Indeed, OCT is beginning to be used as the primary or secondary outcome measure for several therapeutic trials related to MS. For example, anti-IL-17 antibodies were shown to prevent RNFL and GCIPL loss in experimental autoimmune encephalomyelitis mouse studies [81]. In MS clinical trials, OCT metrics are currently being used as paraclinical outcomes for ongoing studies of erythropoietin in optic neuritis, as well as two potential neuroprotective agents (phenytoin and amiloride) [82]. A randomized placebo-controlled phase II trial of autologous mesenchymal stem cell use in MS demonstrated a trend toward fewer gadolinium-enhancing lesions but failed to show any significant changes in OCT data (peripapillary RNFL thickness and macular volume) [83].
Conclusion
Undoubtedly, we are only scratching the surface of the role of OCT in MS clinical trials; as OCT technology advances and as our understanding of MS-related retinal pathology increases, its utility as a marker of disease activity and progression will continue to expand.

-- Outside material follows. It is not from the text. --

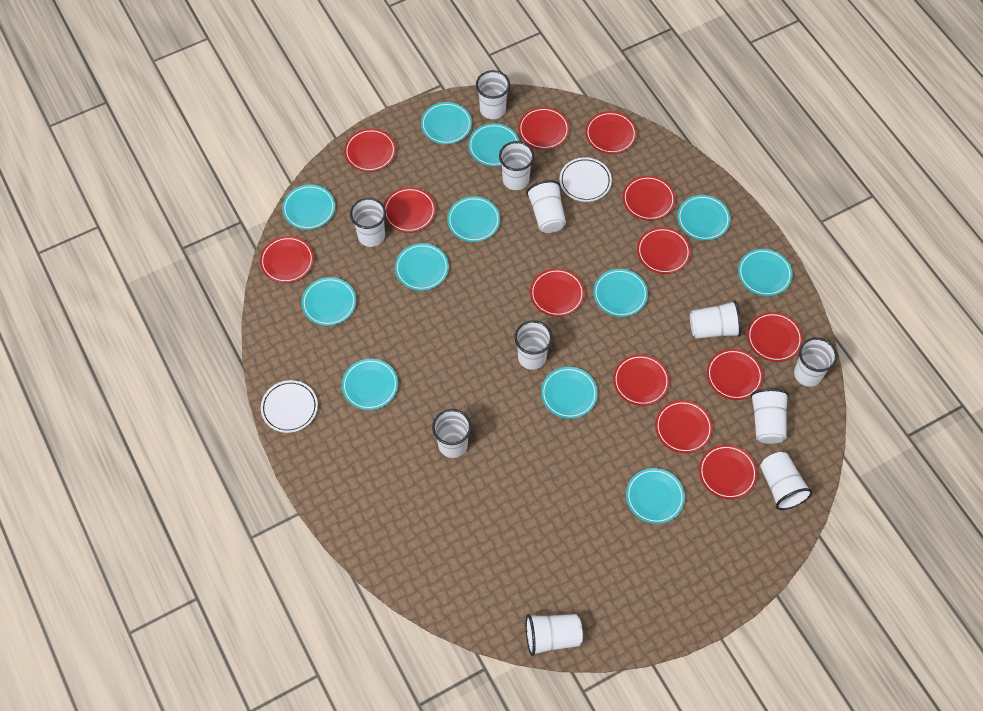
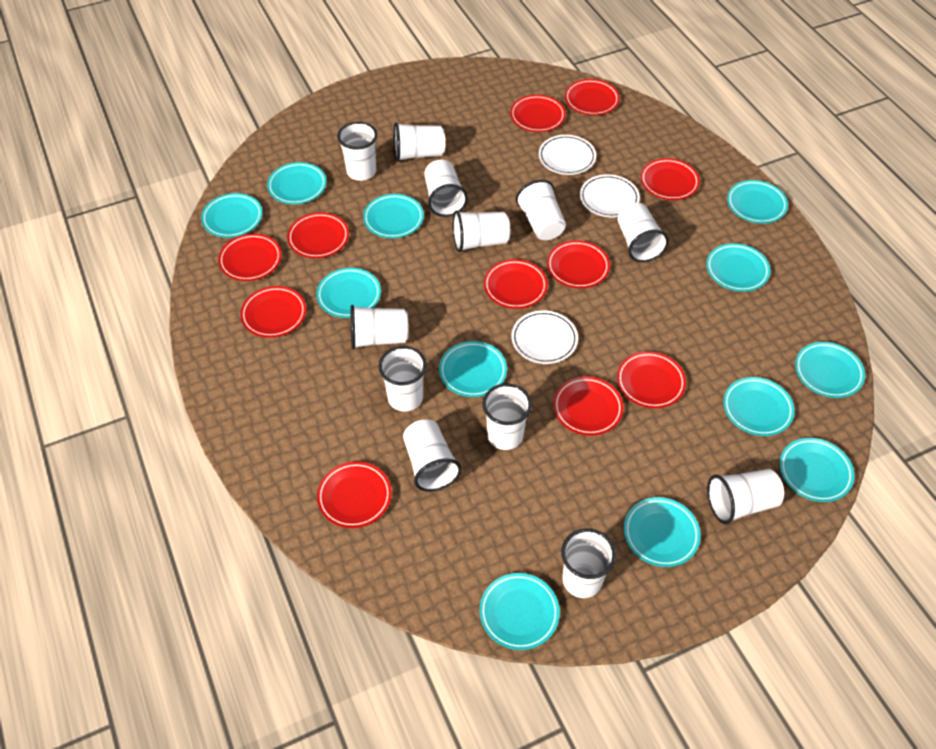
red plate: 13 -> 11
white cup: 11 -> 12
white plate: 2 -> 3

Nevertheless, despite the future promise of OCT as a biomarker of MS, more longitudinal studies are needed before recommendations can be made for using OCT as a tool to monitor the efficacy of disease-modifying therapies in the clinical setting. Although OCT has been shown to detect axonal loss (i.e., the hallmark of neurodegeneration), it remains unclear how this information would impact clinical practice. The utility of OCT in trials of neurorestorative therapies that could potentially halt axonal degeneration is exciting; however, currently, there are no agents available to the clinician to remedy neurodegeneration. Furthermore, the pathobiological underpinnings of neurodegeneration in MS are not well understood. As such, even though OCT can detect neurodegeneration, the next course of action for the clinician is vague. Would a clinician be compelled to escalate immune-modulating therapy (and expose the patient to the risk such treatment entails) if there is evidence of RNFL or GCIPL loss, in the absence of evidence of radiologic or clinical worsening?
Standardized and uniform methods for interpreting and reporting OCT results, like the recent OSCAR-IB proposals [75], and similar to the visual electrophysiology protocols established by the International Society for Clinical Electrophysiology of Vision (ISCEV) would also be very useful in streamlining and promoting the use of OCT as a tool for monitoring treatment in MS. With more clinical trials utilizing OCT metrics as an outcome measure, its role in monitoring treatment in MS will become clearer in the near future, and OCT may very well be a routine part of the clinical evaluation of MS patients (and may even be considered as an “extension” of the clinical examination).